Jenna McLaughlin
Jenna McLaughlin is NPR's cybersecurity correspondent, focusing on the intersection of national security and technology.
McLaughlin, who joined NPR in September 2021, aims to tell the human stories behind the hackers — taking listeners beyond the technical details and diving into the reasons why technology's vulnerabilities and the people who exploit them matter to both the individual and the world.
Before joining NPR, McLaughlin covered national security, intelligence and technology for a range of publications, including Mother Jones Magazine, The Intercept, Foreign Policy Magazine, CNN and Yahoo News.
For example, in 2016, she uncovered startling details concerning a wave of former U.S. intelligence officials performing offensive cyber and other intelligence activities for the U.A.E. government, several of whom in 2021 brokered a deferred prosecution agreement with the Justice Department.
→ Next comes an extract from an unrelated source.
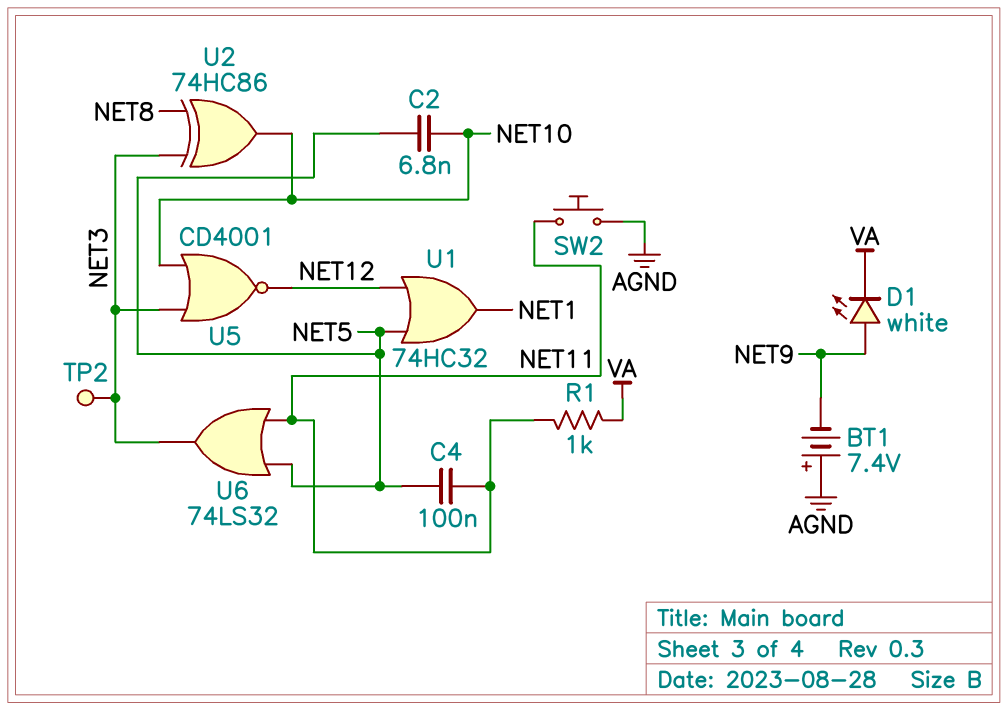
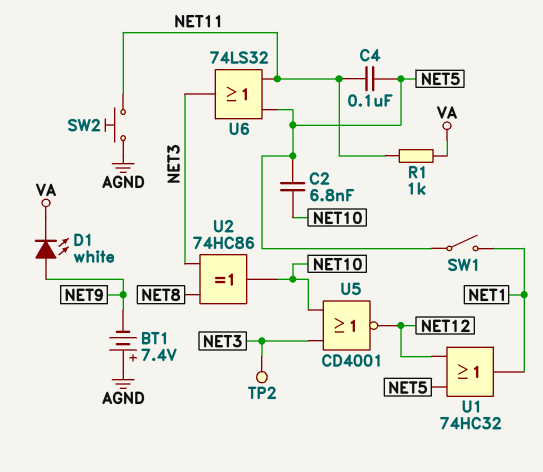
SW1: none -> switch (NET1, NET5)

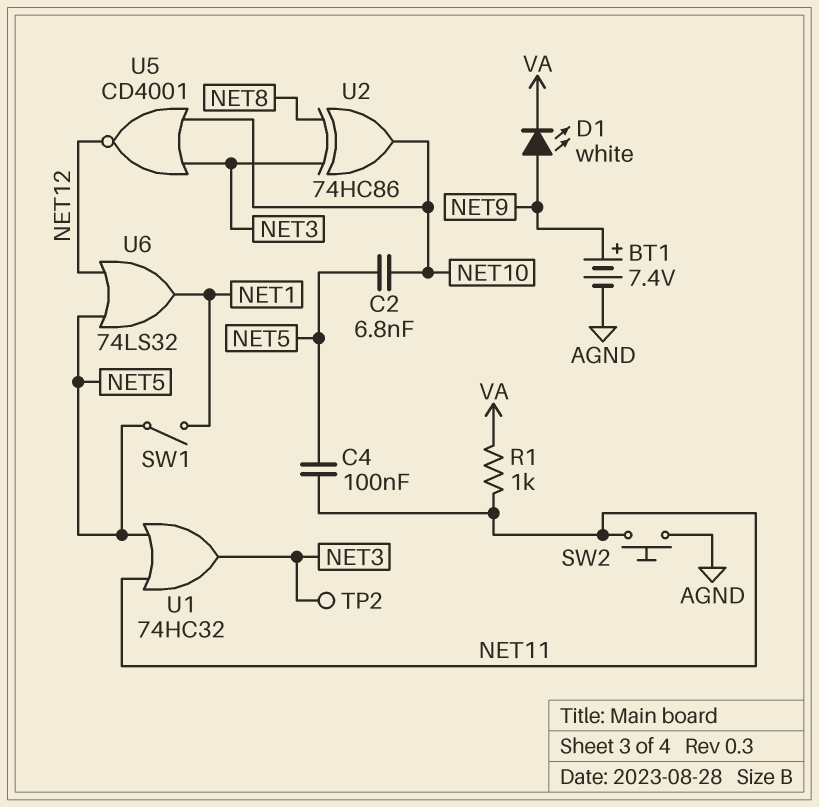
BT1: 7.4V (plus AGND, minus NET9) -> 7.4V (plus NET9, minus AGND)
U1: OR 74HC32 (in NET5, in NET12, out NET1) -> OR 74HC32 (in NET5, in NET11, out NET3)
U6: OR 74LS32 (in NET5, in NET11, out NET3) -> OR 74LS32 (in NET5, in NET12, out NET1)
In 2018, McLaughlin was part of a team that exposed how a flaw in a CIA covert communication tool led to the imprisonment and death of CIA human sources in China and Iran.
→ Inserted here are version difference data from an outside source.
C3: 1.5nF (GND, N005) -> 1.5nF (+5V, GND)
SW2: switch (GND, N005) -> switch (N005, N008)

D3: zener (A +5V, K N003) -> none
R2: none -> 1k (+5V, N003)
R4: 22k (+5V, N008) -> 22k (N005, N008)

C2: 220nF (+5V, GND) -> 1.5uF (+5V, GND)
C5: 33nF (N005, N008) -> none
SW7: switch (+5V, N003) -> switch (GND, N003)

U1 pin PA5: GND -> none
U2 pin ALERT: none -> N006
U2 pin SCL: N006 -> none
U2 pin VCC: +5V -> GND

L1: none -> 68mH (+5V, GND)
In addition to serious national security stories, McLaughlin has interviewed high school debate teams on their views about privacy and surveillance in the wake of NSA contractor Edward Snowden's disclosures in 2013, toured the NSA's Hawaii outpost on the North Shore of Oahu beneath the pineapple fields, and sampled a meal made with Blackwater Beef, an attempt made by infamous military contractor Erik Prince to rebrand into the food industry in rural Virginia.
McLaughlin's work has earned her national recognition, including the Gerald R. Ford Award for Reporting on the National Defense in 2019 and a finalist nomination in 2020 for the University of Michigan's Livingston Awards honoring the best journalists under the age of 35.
Her reporting has taken her from Abu Dhabi to Estonia, and she hopes to regularly travel outside Washington in her role at NPR.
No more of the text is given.